Taking a Closer Look at Elisity

Author
Peter Welcher
Architect, Operations Technical Advisor

This blog follows a previous blog about Elisity, which described its position in the Zero Trust / ZT / ZTNA market, doing ID/device type / context-based authentication and internal access controls.

One key differentiator for Elisity is Time To Value: no impact deployment, initial results within about two weeks.

This blog provides more details about Elisity, including screen captures that give you more of a feel for the product’s administrator-facing side.

I will start with the policy and enforcement side then briefly touch upon some other aspects of the product.

What Information Is Used by Elisity?

Elisity discovers information about devices attached to the (campus) network.
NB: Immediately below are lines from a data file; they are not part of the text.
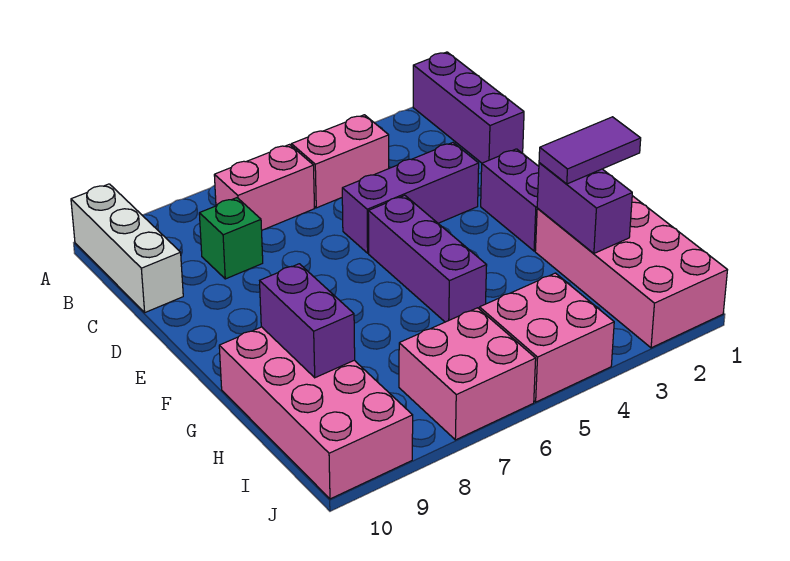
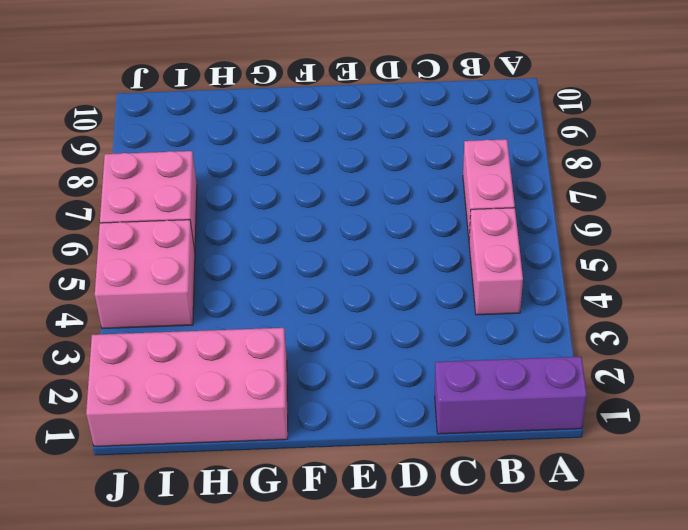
none -> white brick A10:C10 level 1
none -> green brick C8 level 1
none -> purple brick D3:D5 level 1

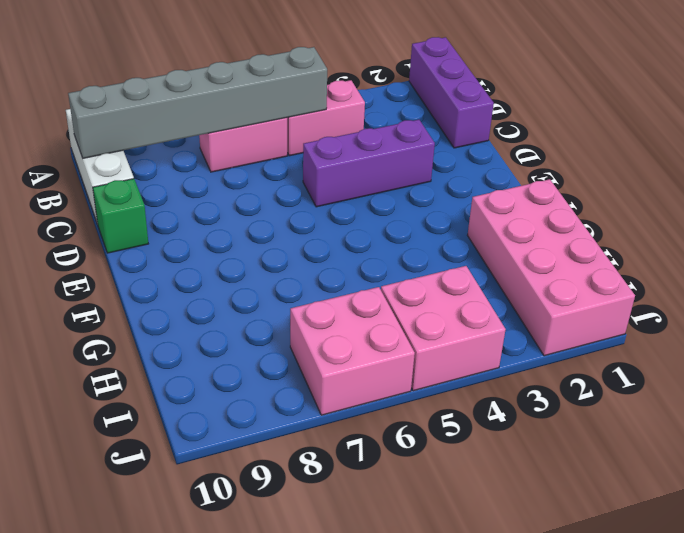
grey brick B5:B10 level 2 -> none
green brick D10 level 1 -> green brick C8 level 1
none -> purple brick E2:F2 level 1
none -> purple brick E5:G5 level 1
none -> pink brick G9:J10 level 1

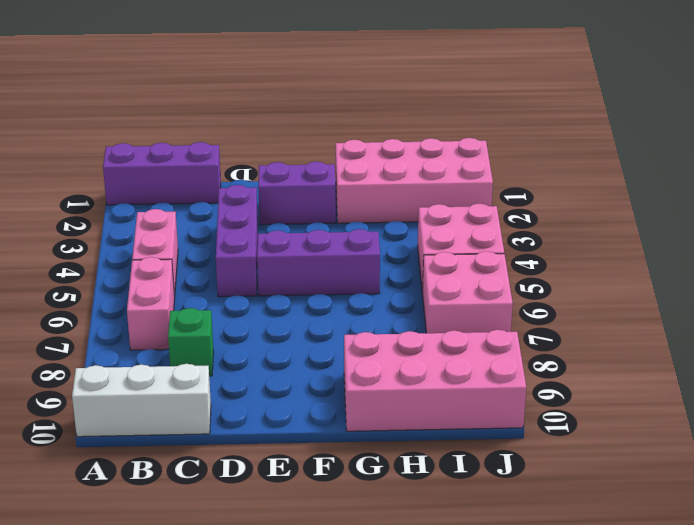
none -> purple brick G2:H2 level 2
none -> purple brick G9:H9 level 2
none -> purple tile G1:G2 level 3

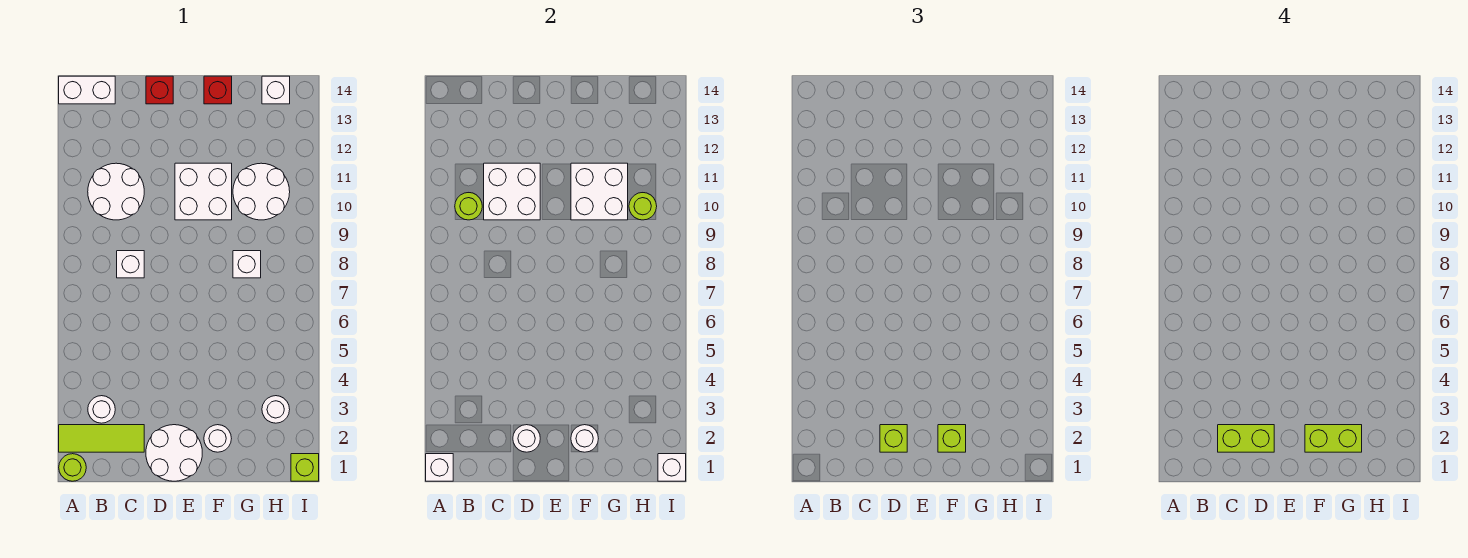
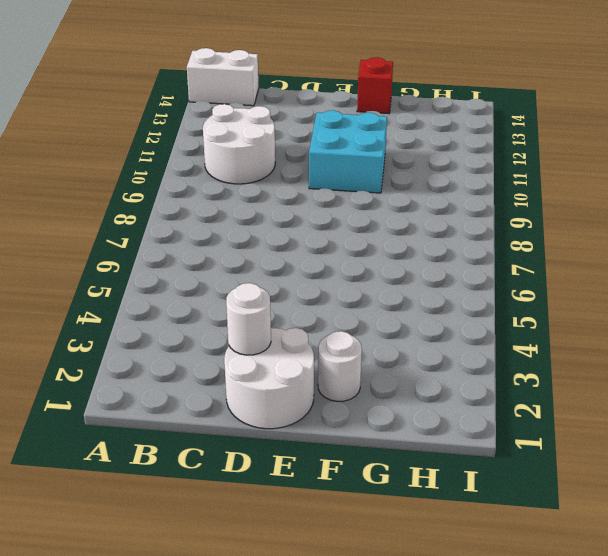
cyan brick E10:F11 level 1 -> white brick E10:F11 level 1
none -> lime round brick A1 level 1
none -> lime tile A2:C2 level 1
none -> white round brick B3 level 1

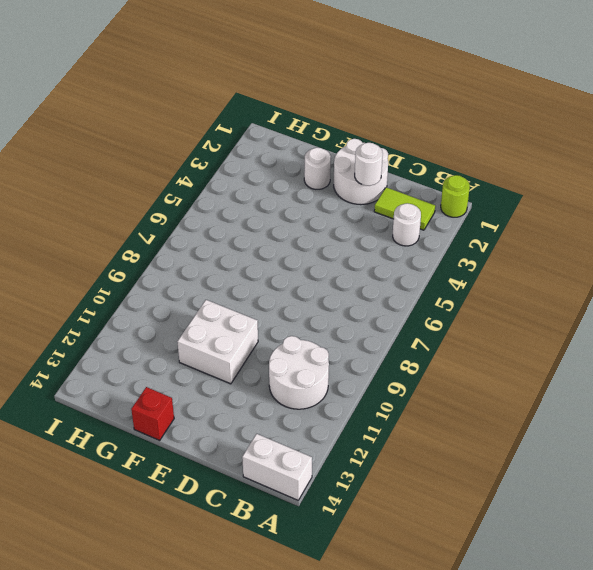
lime tile B2:C2 level 1 -> lime tile A2:C2 level 1
none -> white brick C8 level 1
none -> red brick D14 level 1
none -> white brick G8 level 1

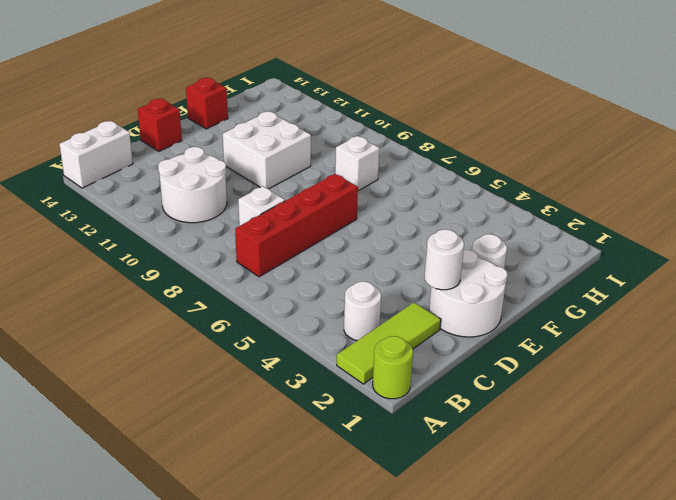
red brick B7:E7 level 1 -> none
none -> white round brick G10:H11 level 1
none -> white round brick H3 level 1
none -> white brick H14 level 1

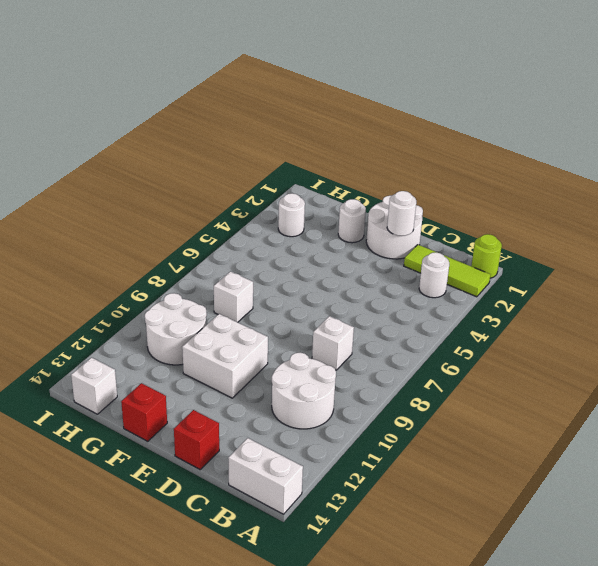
none -> lime brick I1 level 1
none -> white brick A1 level 2
none -> lime round brick B10 level 2

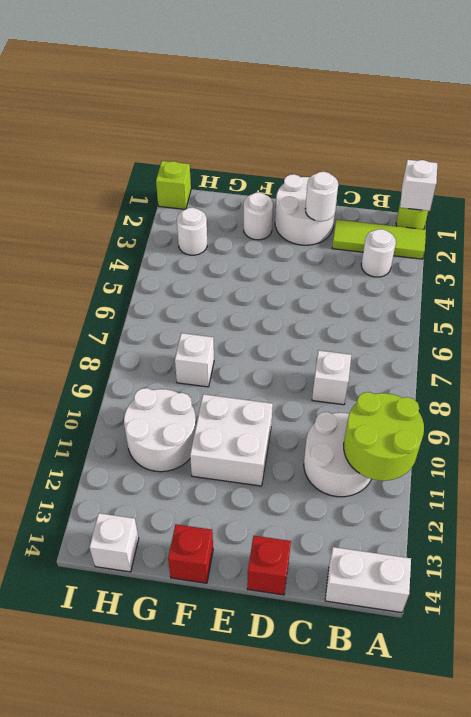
lime round brick A10:B11 level 2 -> lime round brick B10 level 2
none -> white brick C10:D11 level 2
none -> white round brick F2 level 2
none -> white brick F10:G11 level 2

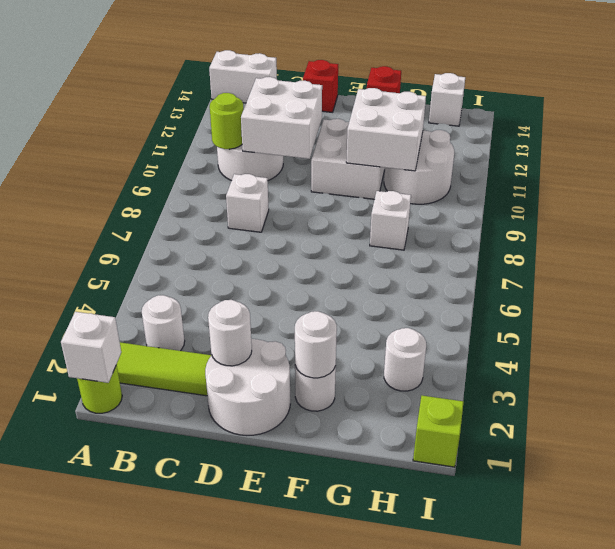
none -> lime round brick H10 level 2
none -> white brick I1 level 2
none -> lime brick D2 level 3

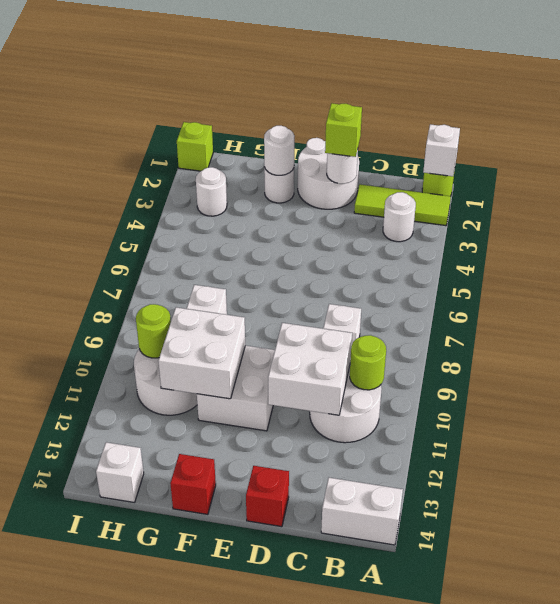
none -> white brick I1 level 2
none -> lime brick F2 level 3
none -> lime brick C2:D2 level 4

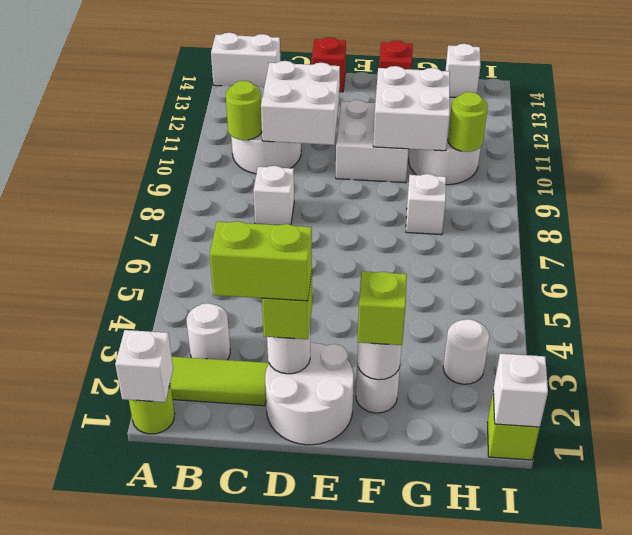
none -> lime brick F2:G2 level 4

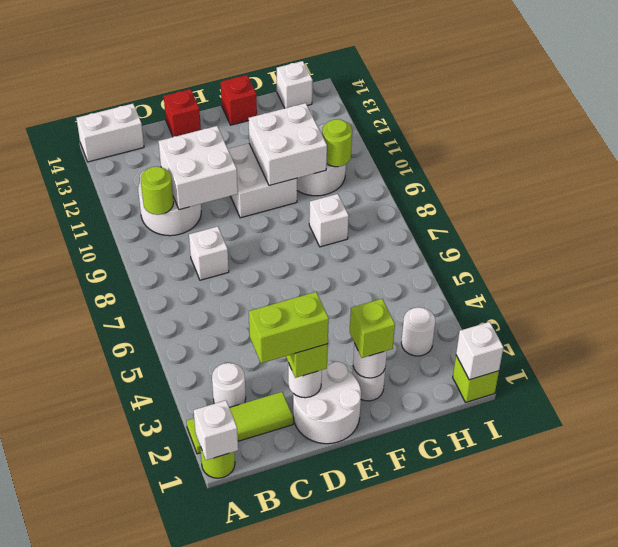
none -> lime brick F2:G2 level 4

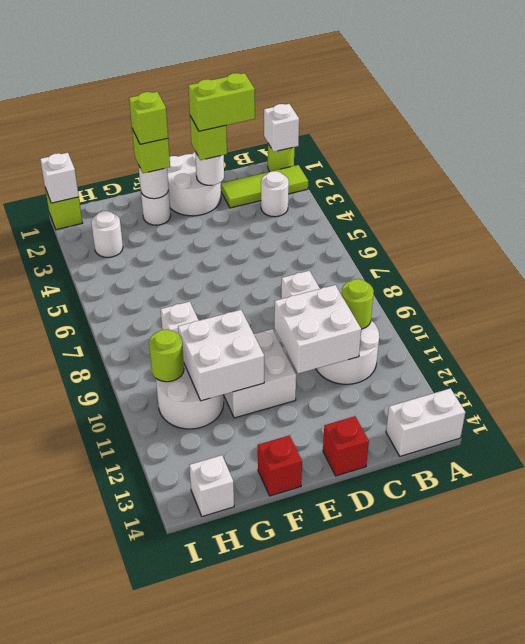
lime brick F2 level 4 -> lime brick F2:G2 level 4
Here is a partial list of information collected:

  • Device ID (MAC, IP, flow-based discovery data)
  • Device Tracking (MAC to IP mapping, switch port location, DHCP/ARP snooping by switch port, Cisco CDT)
  • Traffic flow data (device interface locations, source/destination IPs, source/destination ports for TCP/UDP)
  • Switch Configuration (checking switch configuration, pushing policy configuration to switch)
  • Context information gleaned from various third-party sources such as AD, CMDB, Claroty, Medigate, Tenable etc.

The operator can see essential information that Elisity has learned via the GUI:

(Diagram courtesy of Elisity, used with permission)

Building Your Policy

Policy creation starts with identifying the “business assets you want to protect” and then defining groups of users, devices, and custom-defined applications, and creating policy rules. Policy rules are similar to access list rules but leverage the asset attributes rather than IP addresses etc. In other words, they are identity and attribute-based. And they can be continually verified.

Here is an example of a policy controlling traffic from Admin users to printers in the group IT Printers.

(Diagram courtesy of Elisity, used with permission)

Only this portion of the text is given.